Limitations (be specific): • The synchronized global state only enforces a few shared rules (budget, no duplicates, transport-mode consistency). It does not guarantee that every commonsense or timing rule is perfect—smart day planning is still needed, and those parts can fail. • If tools or databases give noisy or incomplete info, Executors may spin their wheels until bargaining reshapes the task. • Complex room rules (like exact room types or special house policies) remain challenging; results show these are still weak spots. • Parallelism adds some extra tool traffic; while time is saved overall, token use may rise. Required resources: • One capable LLM (e.g., Qwen3-4B or 8B) that can follow role prompts and use tools. • A small set of travel tools (search for flights, hotels, restaurants, attractions; cost/lookups). • An external synchronized store that can check/commit actions atomically (a simple service with a lock is enough). • Training with GRPO benefits performance, but the architecture itself helps even without heavy training. When not to use it: • Tiny, 1-day or 2-day plans with few constraints might not need hierarchical parallelism—the overhead may not pay off. • Domains where rules are vague or constantly shifting and can’t be checked at commit time; the referee can only enforce what’s formally encoded. • Situations needing rich, human-like negotiation among agents; the protocol here is intentionally minimal and typed, not chatty. Open questions: • Can the synchronized state grow to cover more commonsense checks (like time windows) without becoming too heavy? • How can we best choose the number of parallel Executors and scheduling to match real compute limits? • Can we automatically learn better city/route decomposition policies from scratch, not just refine them with GRPO? • How well does this recipe transfer to non-travel domains—like software builds, lab planning, or supply chains—where the objects and tools differ a lot? • Could hybrid verification (light commit-time checks plus a final global sweep) catch the few remaining edge cases without adding too much latency?

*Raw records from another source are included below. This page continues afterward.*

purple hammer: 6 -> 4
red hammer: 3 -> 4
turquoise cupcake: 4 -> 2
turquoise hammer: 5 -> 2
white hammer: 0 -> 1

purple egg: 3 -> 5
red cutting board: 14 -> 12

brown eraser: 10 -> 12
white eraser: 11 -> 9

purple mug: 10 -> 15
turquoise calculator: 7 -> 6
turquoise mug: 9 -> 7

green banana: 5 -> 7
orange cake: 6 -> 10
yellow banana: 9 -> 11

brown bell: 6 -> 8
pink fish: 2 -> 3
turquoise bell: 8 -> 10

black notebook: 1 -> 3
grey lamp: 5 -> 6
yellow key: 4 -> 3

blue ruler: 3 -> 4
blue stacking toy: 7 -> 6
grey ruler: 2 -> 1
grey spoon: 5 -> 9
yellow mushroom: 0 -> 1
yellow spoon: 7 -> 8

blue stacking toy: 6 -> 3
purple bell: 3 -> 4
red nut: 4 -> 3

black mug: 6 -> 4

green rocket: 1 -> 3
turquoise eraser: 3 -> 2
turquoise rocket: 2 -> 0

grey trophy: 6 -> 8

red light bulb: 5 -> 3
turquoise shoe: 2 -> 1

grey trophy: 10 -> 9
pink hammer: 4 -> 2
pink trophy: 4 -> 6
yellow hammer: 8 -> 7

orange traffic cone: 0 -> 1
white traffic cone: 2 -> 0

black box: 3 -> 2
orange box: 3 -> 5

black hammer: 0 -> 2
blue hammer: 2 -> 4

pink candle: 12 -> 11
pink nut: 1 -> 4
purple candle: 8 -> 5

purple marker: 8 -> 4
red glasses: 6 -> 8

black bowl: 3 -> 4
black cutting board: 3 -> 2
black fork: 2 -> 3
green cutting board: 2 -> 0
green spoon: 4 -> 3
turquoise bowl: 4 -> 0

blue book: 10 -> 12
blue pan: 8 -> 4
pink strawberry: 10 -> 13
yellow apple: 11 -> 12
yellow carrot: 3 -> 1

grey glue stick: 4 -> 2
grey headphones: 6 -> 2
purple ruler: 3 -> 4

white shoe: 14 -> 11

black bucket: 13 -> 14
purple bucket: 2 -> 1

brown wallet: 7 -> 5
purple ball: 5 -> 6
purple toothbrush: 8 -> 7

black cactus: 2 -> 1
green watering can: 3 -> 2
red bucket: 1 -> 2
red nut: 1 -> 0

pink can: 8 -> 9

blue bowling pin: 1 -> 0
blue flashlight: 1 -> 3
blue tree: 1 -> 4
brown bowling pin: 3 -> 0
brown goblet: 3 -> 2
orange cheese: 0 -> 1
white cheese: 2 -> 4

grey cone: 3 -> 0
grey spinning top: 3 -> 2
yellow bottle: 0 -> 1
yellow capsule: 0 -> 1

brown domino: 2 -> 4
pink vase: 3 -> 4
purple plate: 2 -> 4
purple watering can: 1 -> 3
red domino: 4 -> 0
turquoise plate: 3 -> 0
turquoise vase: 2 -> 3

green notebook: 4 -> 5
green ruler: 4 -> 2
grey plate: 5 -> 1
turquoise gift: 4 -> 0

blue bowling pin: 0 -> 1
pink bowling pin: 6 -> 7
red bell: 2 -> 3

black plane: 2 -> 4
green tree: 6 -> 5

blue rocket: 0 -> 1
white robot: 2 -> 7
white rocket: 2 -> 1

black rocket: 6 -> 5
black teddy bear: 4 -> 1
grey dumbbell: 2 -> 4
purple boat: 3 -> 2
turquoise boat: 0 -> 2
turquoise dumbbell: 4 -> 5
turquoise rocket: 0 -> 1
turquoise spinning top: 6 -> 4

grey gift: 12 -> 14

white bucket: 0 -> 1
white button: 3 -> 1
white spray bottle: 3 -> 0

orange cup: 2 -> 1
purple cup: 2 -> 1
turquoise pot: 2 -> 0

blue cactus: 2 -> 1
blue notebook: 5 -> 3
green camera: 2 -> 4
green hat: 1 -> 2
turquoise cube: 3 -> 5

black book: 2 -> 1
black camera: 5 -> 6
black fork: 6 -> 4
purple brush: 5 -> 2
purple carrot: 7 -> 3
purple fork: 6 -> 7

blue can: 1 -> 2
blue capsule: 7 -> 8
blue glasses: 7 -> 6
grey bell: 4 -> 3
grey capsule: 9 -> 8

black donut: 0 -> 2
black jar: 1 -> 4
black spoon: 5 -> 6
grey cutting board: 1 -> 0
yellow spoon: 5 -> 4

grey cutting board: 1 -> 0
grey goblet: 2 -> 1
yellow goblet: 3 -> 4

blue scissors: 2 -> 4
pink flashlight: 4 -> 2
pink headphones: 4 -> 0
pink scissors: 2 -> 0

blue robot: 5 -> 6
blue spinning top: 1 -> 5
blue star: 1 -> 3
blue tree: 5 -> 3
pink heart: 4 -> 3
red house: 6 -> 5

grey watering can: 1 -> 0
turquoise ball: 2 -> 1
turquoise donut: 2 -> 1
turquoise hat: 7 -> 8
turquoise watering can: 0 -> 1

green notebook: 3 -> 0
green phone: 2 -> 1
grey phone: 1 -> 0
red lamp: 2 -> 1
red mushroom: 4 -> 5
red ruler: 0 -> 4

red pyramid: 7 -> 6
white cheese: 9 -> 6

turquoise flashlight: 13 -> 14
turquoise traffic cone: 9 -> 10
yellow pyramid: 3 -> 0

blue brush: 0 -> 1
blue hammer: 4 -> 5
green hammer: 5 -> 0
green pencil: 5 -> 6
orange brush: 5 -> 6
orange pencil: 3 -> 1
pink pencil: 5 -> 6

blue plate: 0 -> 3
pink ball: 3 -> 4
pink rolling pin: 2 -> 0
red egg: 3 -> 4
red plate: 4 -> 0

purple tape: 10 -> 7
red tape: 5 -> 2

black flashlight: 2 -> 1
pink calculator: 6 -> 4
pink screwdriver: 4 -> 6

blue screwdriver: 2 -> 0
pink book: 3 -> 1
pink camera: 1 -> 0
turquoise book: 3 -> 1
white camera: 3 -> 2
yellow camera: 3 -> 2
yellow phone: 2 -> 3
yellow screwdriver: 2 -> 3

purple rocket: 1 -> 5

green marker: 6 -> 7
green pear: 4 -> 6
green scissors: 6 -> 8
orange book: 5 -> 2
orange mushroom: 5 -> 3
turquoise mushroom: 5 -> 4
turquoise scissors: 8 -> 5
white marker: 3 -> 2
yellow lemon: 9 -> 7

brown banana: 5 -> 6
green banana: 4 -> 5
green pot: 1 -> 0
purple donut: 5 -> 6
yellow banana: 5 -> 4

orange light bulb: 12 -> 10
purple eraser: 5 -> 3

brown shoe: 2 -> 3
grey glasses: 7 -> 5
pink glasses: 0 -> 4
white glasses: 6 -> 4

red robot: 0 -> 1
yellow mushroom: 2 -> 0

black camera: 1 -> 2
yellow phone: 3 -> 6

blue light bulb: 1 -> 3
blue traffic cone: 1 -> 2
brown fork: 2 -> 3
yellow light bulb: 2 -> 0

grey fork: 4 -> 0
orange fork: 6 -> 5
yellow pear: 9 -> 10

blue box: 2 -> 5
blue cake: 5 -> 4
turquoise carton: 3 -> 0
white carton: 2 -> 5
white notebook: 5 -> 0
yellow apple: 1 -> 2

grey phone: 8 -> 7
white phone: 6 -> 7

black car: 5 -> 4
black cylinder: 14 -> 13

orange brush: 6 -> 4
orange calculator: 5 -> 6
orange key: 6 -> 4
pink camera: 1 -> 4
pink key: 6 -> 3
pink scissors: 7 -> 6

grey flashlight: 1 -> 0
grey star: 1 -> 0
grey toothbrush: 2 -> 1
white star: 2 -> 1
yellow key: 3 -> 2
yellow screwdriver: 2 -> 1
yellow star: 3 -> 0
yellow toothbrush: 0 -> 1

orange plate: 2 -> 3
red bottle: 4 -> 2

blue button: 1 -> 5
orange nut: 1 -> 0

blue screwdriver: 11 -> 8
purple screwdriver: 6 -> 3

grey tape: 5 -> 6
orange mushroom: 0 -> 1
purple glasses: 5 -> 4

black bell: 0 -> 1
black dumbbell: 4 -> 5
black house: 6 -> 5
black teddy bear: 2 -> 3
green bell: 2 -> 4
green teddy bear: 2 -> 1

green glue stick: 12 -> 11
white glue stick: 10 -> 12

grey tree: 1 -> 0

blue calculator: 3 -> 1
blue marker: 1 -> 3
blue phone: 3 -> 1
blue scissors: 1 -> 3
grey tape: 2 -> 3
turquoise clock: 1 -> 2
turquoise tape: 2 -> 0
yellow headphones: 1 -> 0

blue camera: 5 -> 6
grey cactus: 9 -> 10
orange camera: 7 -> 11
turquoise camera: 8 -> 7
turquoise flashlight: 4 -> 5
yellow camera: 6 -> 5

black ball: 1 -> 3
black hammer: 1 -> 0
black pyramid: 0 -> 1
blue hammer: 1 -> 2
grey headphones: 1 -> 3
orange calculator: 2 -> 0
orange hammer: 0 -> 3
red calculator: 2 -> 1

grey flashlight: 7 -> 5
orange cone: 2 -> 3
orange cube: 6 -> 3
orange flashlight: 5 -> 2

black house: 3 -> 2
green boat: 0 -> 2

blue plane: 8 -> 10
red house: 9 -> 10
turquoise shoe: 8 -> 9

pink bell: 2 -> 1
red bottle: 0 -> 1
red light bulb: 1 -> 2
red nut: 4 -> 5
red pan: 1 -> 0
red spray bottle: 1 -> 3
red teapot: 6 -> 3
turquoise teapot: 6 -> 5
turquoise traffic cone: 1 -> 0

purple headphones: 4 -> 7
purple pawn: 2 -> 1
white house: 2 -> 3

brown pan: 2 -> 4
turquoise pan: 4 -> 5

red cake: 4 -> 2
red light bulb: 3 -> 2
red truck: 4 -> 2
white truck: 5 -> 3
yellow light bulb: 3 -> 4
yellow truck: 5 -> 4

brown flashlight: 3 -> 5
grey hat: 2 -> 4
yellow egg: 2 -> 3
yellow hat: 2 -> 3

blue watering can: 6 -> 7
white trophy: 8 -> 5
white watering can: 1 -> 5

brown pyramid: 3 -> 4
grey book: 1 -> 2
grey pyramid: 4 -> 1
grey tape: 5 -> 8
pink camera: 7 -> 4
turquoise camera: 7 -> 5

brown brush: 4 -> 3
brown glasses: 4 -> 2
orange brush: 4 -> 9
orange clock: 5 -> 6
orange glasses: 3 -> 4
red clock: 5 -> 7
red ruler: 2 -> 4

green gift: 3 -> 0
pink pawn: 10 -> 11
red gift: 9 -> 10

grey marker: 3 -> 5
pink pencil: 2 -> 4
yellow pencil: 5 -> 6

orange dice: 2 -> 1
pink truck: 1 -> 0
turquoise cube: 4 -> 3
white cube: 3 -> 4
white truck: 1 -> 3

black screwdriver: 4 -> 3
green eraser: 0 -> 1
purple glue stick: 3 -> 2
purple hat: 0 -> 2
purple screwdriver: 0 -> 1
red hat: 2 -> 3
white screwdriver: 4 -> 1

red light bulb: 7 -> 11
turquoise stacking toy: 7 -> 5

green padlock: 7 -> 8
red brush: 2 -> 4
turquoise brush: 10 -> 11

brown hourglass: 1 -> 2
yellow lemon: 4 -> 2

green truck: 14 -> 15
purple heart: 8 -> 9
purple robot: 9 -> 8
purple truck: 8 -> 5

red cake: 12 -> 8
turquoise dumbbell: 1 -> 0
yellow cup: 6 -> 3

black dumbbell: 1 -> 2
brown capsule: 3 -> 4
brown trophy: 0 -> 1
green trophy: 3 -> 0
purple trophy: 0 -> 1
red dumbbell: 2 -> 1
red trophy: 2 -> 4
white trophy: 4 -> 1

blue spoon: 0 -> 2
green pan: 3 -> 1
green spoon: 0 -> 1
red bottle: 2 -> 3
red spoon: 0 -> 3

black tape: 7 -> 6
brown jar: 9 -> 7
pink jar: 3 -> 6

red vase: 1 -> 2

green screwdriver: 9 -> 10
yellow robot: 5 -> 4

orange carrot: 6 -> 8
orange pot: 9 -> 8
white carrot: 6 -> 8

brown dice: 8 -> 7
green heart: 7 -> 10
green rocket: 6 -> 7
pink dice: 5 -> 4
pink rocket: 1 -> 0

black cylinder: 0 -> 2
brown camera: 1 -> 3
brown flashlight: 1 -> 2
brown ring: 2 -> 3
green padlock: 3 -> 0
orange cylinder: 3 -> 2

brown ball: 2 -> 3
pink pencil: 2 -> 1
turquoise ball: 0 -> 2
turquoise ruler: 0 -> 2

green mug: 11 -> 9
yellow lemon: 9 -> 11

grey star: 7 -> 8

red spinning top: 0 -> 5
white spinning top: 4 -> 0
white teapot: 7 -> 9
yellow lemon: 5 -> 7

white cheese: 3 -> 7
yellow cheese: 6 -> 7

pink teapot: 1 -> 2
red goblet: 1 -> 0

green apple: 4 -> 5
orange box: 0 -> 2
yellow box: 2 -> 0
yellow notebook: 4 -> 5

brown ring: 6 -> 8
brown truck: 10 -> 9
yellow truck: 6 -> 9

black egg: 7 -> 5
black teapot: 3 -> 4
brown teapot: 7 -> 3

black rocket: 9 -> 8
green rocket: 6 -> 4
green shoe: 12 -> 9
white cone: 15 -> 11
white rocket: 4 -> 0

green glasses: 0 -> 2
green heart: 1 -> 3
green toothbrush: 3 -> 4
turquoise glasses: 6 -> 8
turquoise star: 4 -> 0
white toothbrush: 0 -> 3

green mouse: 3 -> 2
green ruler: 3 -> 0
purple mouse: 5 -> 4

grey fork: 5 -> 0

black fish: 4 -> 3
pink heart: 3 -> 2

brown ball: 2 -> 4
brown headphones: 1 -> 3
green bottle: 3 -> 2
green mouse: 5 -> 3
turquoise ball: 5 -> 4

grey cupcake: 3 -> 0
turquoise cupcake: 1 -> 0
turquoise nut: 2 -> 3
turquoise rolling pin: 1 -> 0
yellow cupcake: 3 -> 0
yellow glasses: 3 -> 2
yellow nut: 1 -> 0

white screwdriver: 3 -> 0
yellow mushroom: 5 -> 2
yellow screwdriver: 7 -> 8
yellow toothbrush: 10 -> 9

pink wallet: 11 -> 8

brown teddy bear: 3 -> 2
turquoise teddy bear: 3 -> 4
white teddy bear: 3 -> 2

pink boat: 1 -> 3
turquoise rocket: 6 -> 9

Three-sentence summary: HiMAP-Travel solves long, rule-heavy planning by splitting strategy (Coordination) from action (parallel Day Executors) and enforcing shared rules the moment actions are committed. A tiny bargaining loop lets the team quickly reshape bad sub-goals, and one shared model trained with GRPO learns both high-level and low-level skills. The result is higher accuracy, faster planning, and less variance than prior systems on tough travel benchmarks. Main achievement: Turning “generate-then-fix” into “correct-by-construction” for long-horizon plans with hard constraints, thanks to a synchronized global state, structured bargaining, and a unified role-conditioned policy. Future directions: Expand the live referee to more constraints (like schedule windows), refine automatic decomposition, and transfer the blueprint to software engineering, supply chains, and experimental design. Why remember this: It shows how to keep big plans trustworthy and fast—short, parallel thinking plus live rule enforcement beats long monologues and late repairs.